Menghikmat Waktu

Tjahjono Widarmanto
5 Min Read
Ilustrasi waktu (istimewa)
Ilustrasi waktu (istimewa)

(Refleksi Menuju 2021)

jfid – Setiap kebudayaan, agama, dan filsafat menaruh perhatian besar kepada waktu. Dalam masyarakat Eropa terdapat semboyan “Time is money”, yang menunjukkan bahwa waktu harus dimanfaatkan untuk kesuksesan, keberuntungan, kehormatan, dan kekayaan. Bangsa dan budaya Arab memiliki falsafah tentang waktu sebagai al waqtu kash shoif, yang artinya “waktu adalah pedang”. Falsafah tersebut mengisyaratkan bahwa kalau pandai memanfaatkan waktu maka manusia akan meraih kebahagiaan, namun jika teledor tak bisa memanfaatkan waktu, maka justru manusia akan tergilas oleh waktu.

Tradisi Hindu Hindia menyebut waktu sebagai proses Trikona (Upatti, Sthiti, Pralaya) yang berlangsung terus-menerus yang harus dimanfaatkan untuk menjalankan dan menunaikan dharma. Dalam kitab Satyayuga disebutkan bahwa untuk mencapai nirwana manusia harus memanfaatkan waktu untuk melakukan Yuga Dharma atau melaksanakan kebajikan-kebajikan kepada sesamanya.

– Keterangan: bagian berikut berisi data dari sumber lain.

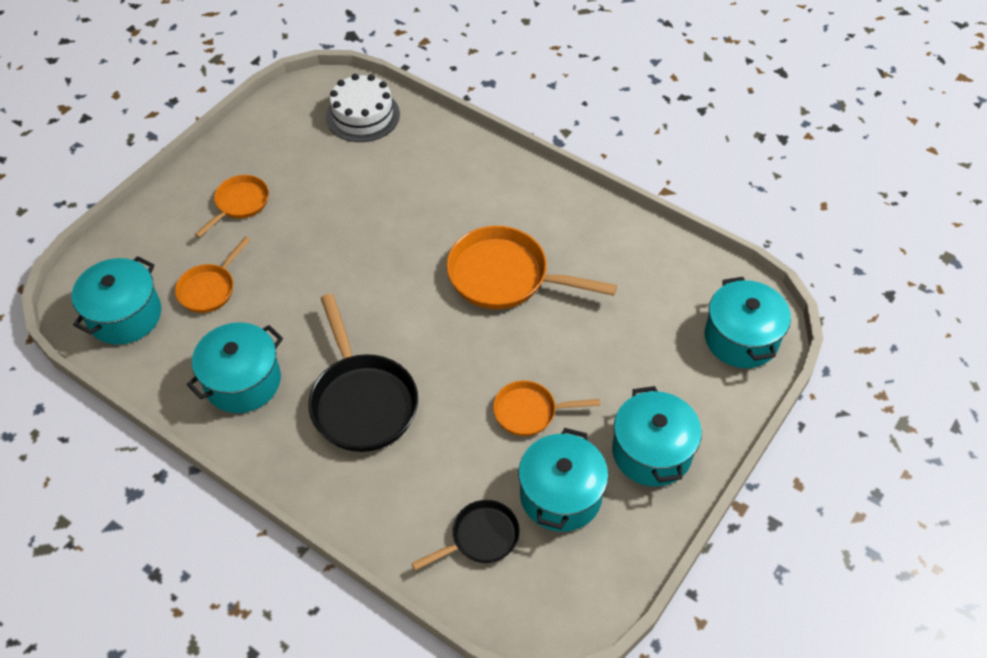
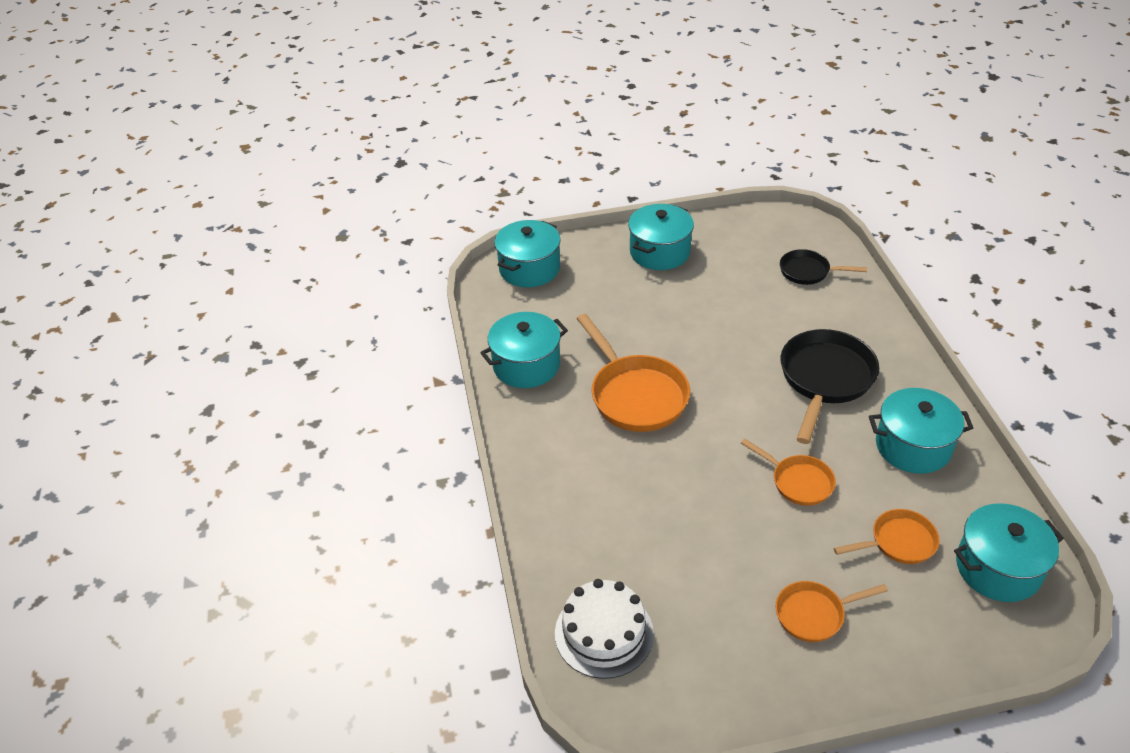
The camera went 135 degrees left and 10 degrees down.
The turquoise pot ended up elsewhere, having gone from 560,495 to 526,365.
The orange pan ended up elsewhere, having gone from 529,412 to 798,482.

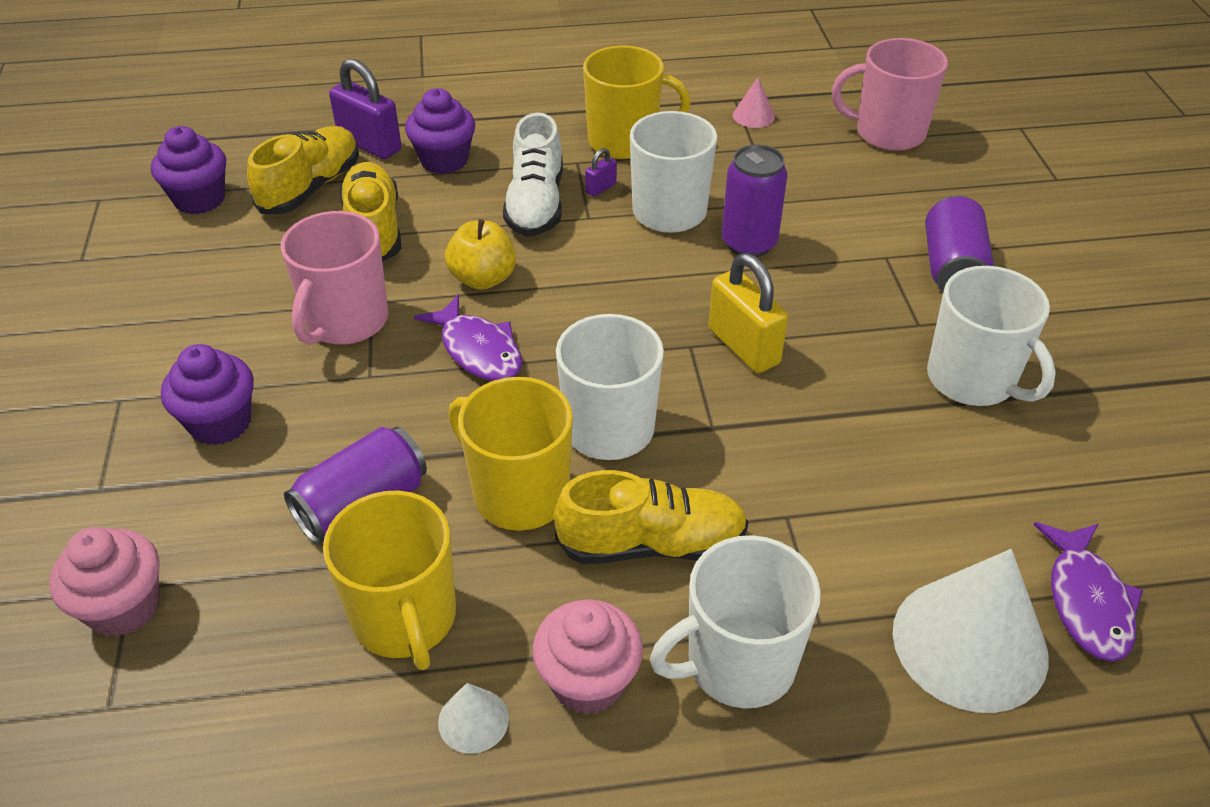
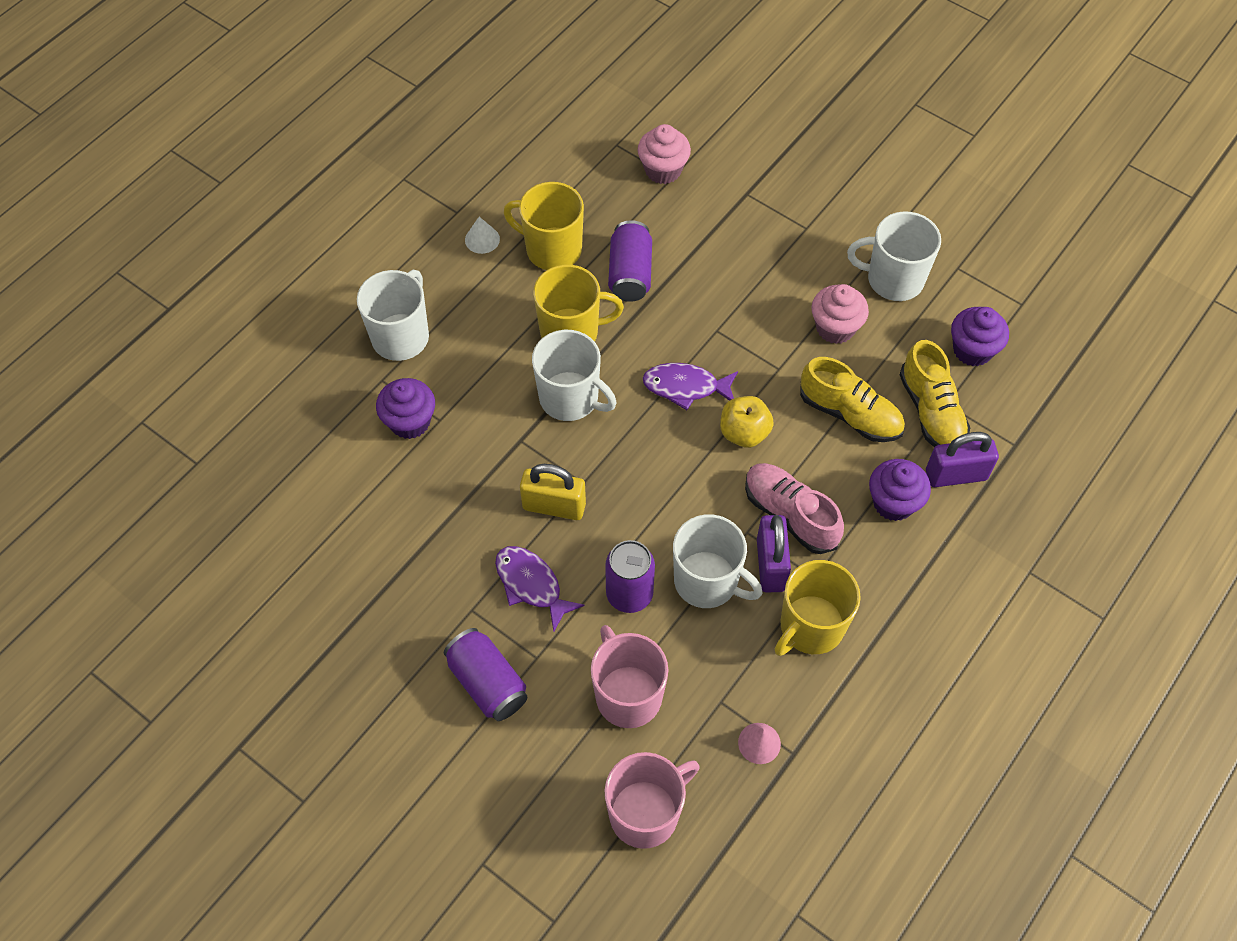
The camera went 135 degrees right and 15 degrees up.
The purple cupcake ended up elsewhere, having gone from 220,423 to 410,422.
The purple fish ended up elsewhere, having gone from 1087,601 to 531,585.
The pink mug ended up elsewhere, having gone from 346,321 to 627,695.
What was the white shoe at 536,204 turned into the pink shoe at 790,515.
The size of the purple padlock at 601,188 changed by a factor of 2.12.
The pink cupcake ended up elsewhere, having gone from 588,681 to 835,328.
The white mug ended up elsewhere, having gone from 972,380 to 893,279.
The second view lost the yellow shoe at 651,543.
The second view lost the white cone at 969,643.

Demikian juga dalam tradisi dan kultur Jawa, waktu mendapat tempat yang istimewa dalam kehidupan manusia Jawa. Hal ini bisa dilihat dari simbol-simbol yang menandai jangka waktu yang ditempuh manusia Jawa sejak dalam kandungan hingga kematian, seperti tradisi tingkeban, selapan, sepasaran, tedhak siten, midodareni, pitung dinan, patang puluh dinan, nyatus, nyewu, pendhak, dan sebagainya. Simbol-simbol penanda waktu yang seperti disebut di atas semuanya melambangkan dan mengingatkan bahwa waktu harus dimanfaatkan dengan sebaik-baiknya untuk menjaga keseimbangan alam sekaligus digunakan untuk mengingat Tuhan, asal muasalnya dan kemana manusia akan kembali (sangkan paraning dumadi dan mulih marang aran nira).

Dalam konsep pandangan Nasrani ditegaskan bahwa konsep waktu dapat dimengerti dan dipahami jikalau manusia hidup dalam kesadaran eksistensi bahwa pada saatnya manusia akan menghadap Tuhannya. Dengan kata lain, waktu adalah kesementaraan. Waktu adalah catatan hidup yang harus dipertanggungjawabkan di hadapan Tuhannya.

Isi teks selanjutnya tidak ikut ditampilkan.